Les données du Dr Sandra da Silva Mattos
Dernier élément infirmant le lien entre Zika et microcéphalie : un article publié le 4 février par le Bulletin de l'OMS qui rapporte les données assemblées par l'équipe du Dr Sandra Mattos. Depuis cinq ans cette équipe a suivi environ 100.000 bébés à la recherche de défauts cardiaques congénitaux. Et pour 16.000 d'entre eux ils ont mesuré entre autre le tour de tête (trois mesures, et non une seule). Que disent les données ? Selon la mesure retenue, entre 2 et 8% des bébés ont une microcéphalie. Ce qui est un résultat ahurissant, sachant que le rapport ECLAMC donne des chiffres officiels 100 à 400 fois inférieurs au Brésil (1,98 cas pour 10.000 naissances) et en Europe (2,85 cas pour 10.000 naissances). Selon le Dr Mattos, les données de 2012 et 2013 démontrent des pics de microcéphalies au printemps et en été, et le pic le plus important serait dans le nord est du Brésil (la région la plus concernée par Zika) en 2014 et non en 2015. Cependant il y a bien une confirmation au moins partielle d'un phénomène nouveau en 2015 : les microcéphalies détectées sont plus sévères, et non associées à d'autres défauts, ce qui est pourtant en général le cas. Ceci suggère l'émergence d'un phénomène nouveau fin 2014, à nouveau sans que le lien avec Zika soit établi. Soit Zika est là depuis beaucoup plus longtemps que mi-2014, ce qui est peu probable, soit le lien est loin d'être établi.
Conclusion : les microcéphalies, plus que Zika, sont très inquiétantes
Le nombre de microcéphalies au Brésil, selon les chiffres du Dr Mattos, est très inquiétant : si ce pays a effectivement un taux de microcéphalies 100 fois supérieur à la moyenne européenne, ce n'est plus Zika l'urgence, mais la microcéphalie. Au pire, Zika pourrait être un facteur aggravant, mais il est peu probable qu'il soit le principal responsable.

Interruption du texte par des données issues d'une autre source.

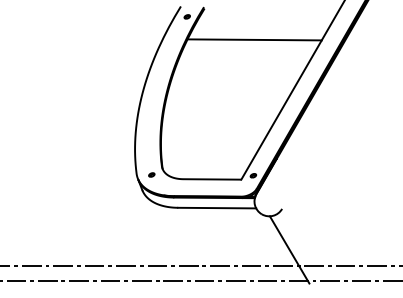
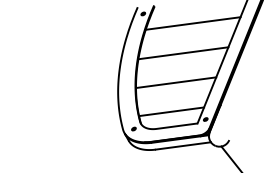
line: (234, 78) -> (182, 52), added
line: (219, 118) -> (176, 82), added
line: (207, 157) -> (171, 111), added

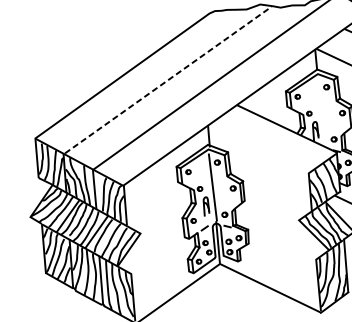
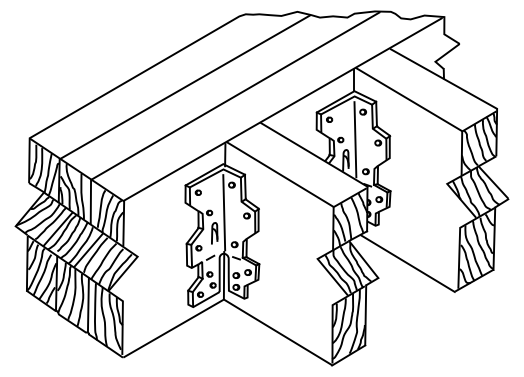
line: (169, 79) -> (186, 86), dashed -> solid
line: (322, 111) -> (355, 139), added
line: (258, 149) -> (279, 174), added

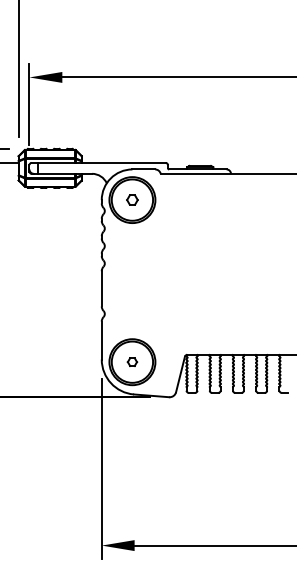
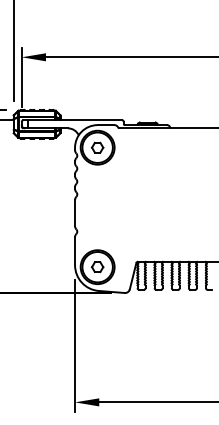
part: (132, 199) -> (97, 147), size x1.43
part: (132, 361) -> (97, 266), size x1.67

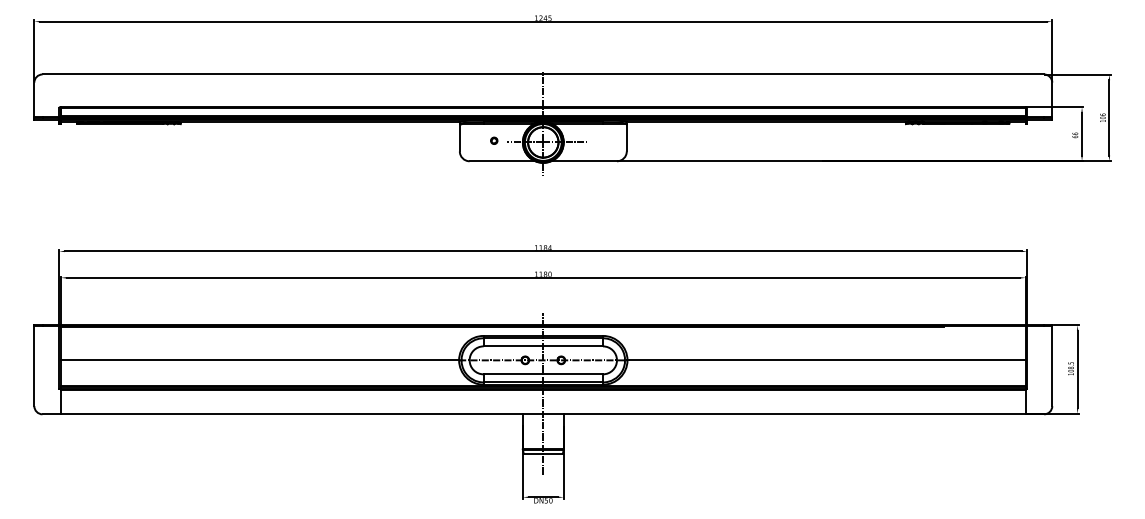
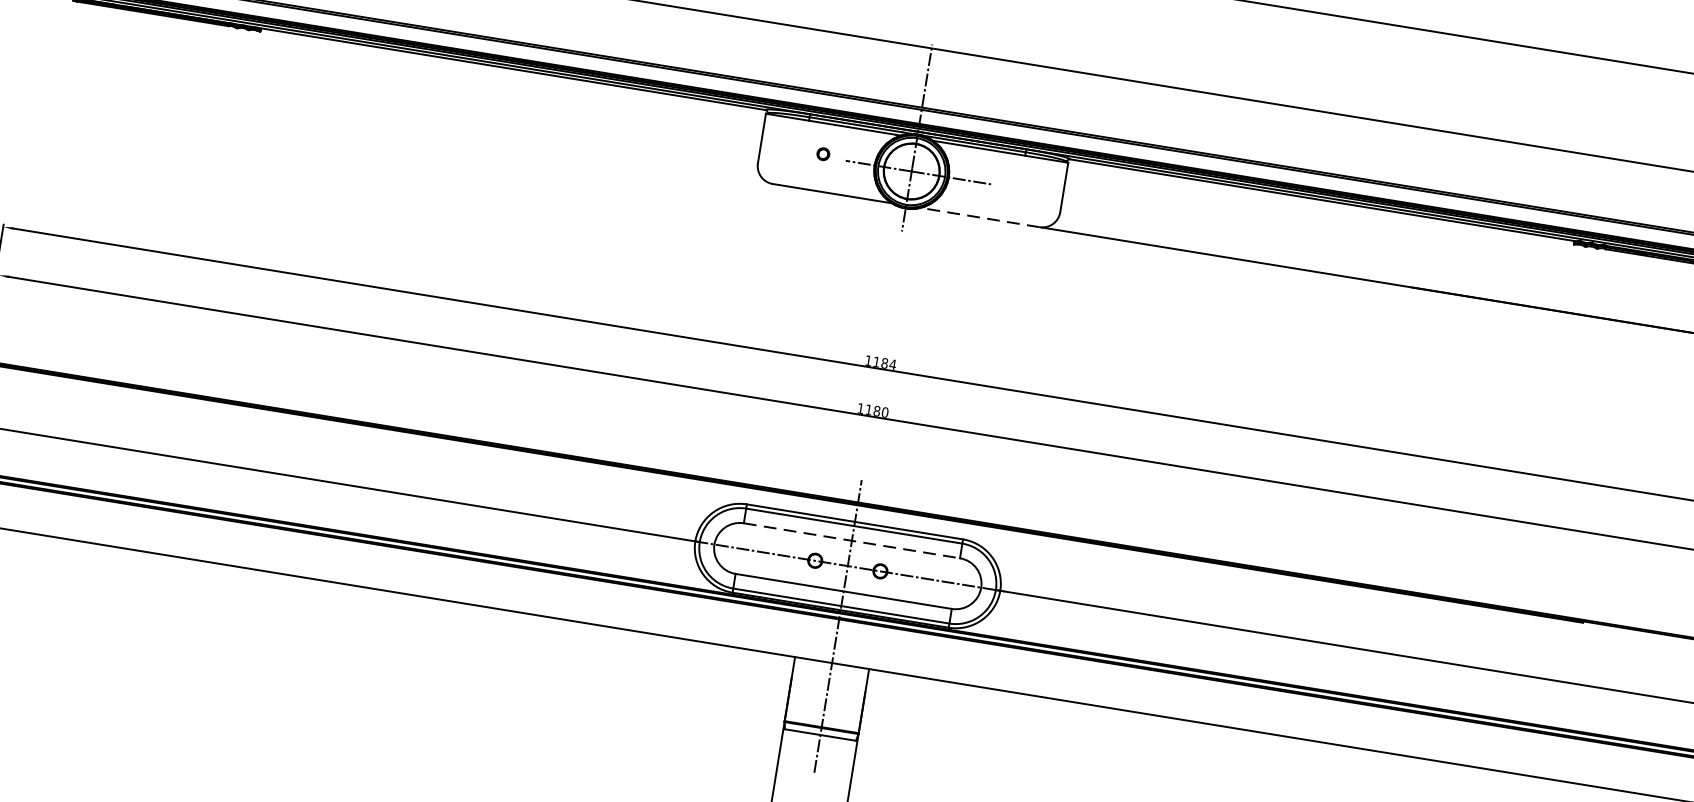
line: (584, 161) -> (980, 218), solid -> dashed
line: (543, 346) -> (852, 541), solid -> dashed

N'oublions pas cependant le taux élevé de césariennes pratiquées avant terme évoqué par le commentaire du Lancet, qui pourrait partiellement expliquer ce chiffre qui serait alors artefactuel. En tout état de cause peut-être serait-il plus urgent de se pencher sur ce problème de microcéphalies qui à ce jour semble spécifique au Brésil, avant d'accuser sans un minimum de preuves un virus qui jusque là n'avait jamais été considéré comme une menace.